It feels like only yesterday when I was standing on the tips of my toes on a rocking kitchen stool, holding on to my mom’s shoulders while craning my neck until I get a glimpse of the flour she’s toasting in her deep kawali. The warmth of the flame. The clang of the spatula. The scent of flour browning. The scent of pinipig toasting. All these are so dearly familiar.

If I had a penny for every polvoron [pol-voh-ron] I’ve had since I was little I would be a rich man, I kid you not. It’s the sweet grit that I love. It’s the milky mouthful that I can never get enough of.

Polvoron comes from the Spanish polvo, which means powder. The dearly loved Filipino treat and popular pasalubong is a version of the Spanish polvoron, which is a crumbly shortbread made of flour, sugar, milk, and nuts. The Filipino polvoron is not baked but it is simply toasted flour mixed with powdered milk, sugar, and melted butter, then pressed into round, crumbly morsels. Filipino favorites like pinipig and cashew nuts are toasted and ground, then added to polvoron for another layer of flavor. Ube, queso, and cacao are popular variations, too.

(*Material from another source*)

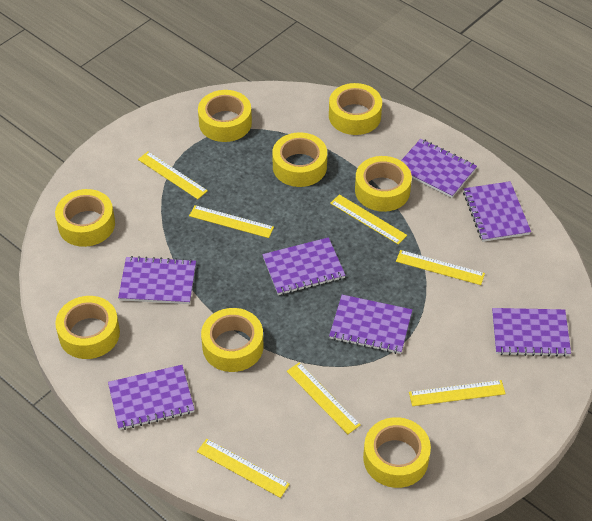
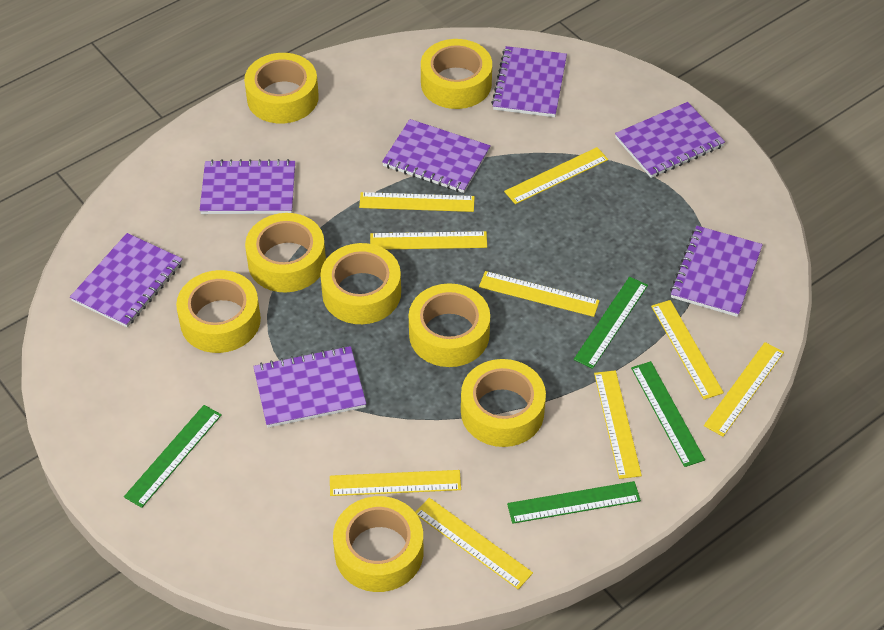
green ruler: 0 -> 4
yellow ruler: 7 -> 9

It’s been years since the last time I made polvoron with my mom but the pleasures of making them from scratch remain so vivid to this day. Toasting flour. Pounding pinipig. Melting butter. I remember pressing them into oval shapes using those one-of-a-kind, uniquely Filipino molds. Wrapping them in delicate papel de Japon, in shiny red, blue, yellow, and green cellophane. Wrapping them daintily and delicately, but only to unwrap them soon after to let them crumble in my fingers and let them melt in my mouth.

 

Pinipig Polvoron

Pinipig Polvoron

 

Pinipig Polvoron Recipe
Recipe adapted from The Maya Kitchen’s The Complete Guide to Baking, makes 2 dozen polvoron

1/2 cup salted butter
1/2 cup pinipig
2 cups all purpose flour
1 cup powdered milk
1/2 cup sugar

Melt butter in a saucepan over medium heat. Set aside. Toast pinipig in a skillet over medium heat until they pop and turn brown, about ten minutes. Remove from heat and let it cool. Grind toasted pinipig in a mortar and pestle until coarsely ground. Set aside. Toast flour in a skillet over medium heat until lightly brown, about twenty minutes. Remove from heat.

Whisk toasted pinipig, toasted flour, powdered milk, and sugar together in a bowl until well combined. Add melted butter and continue whisking until well combined.

Place powdery mixture in a flat tray like a baking pan and press into oval-shaped candies using a polvoron mold. Wrap in cellophane or papel de Japon wrappers. Refrigerate for up to a month.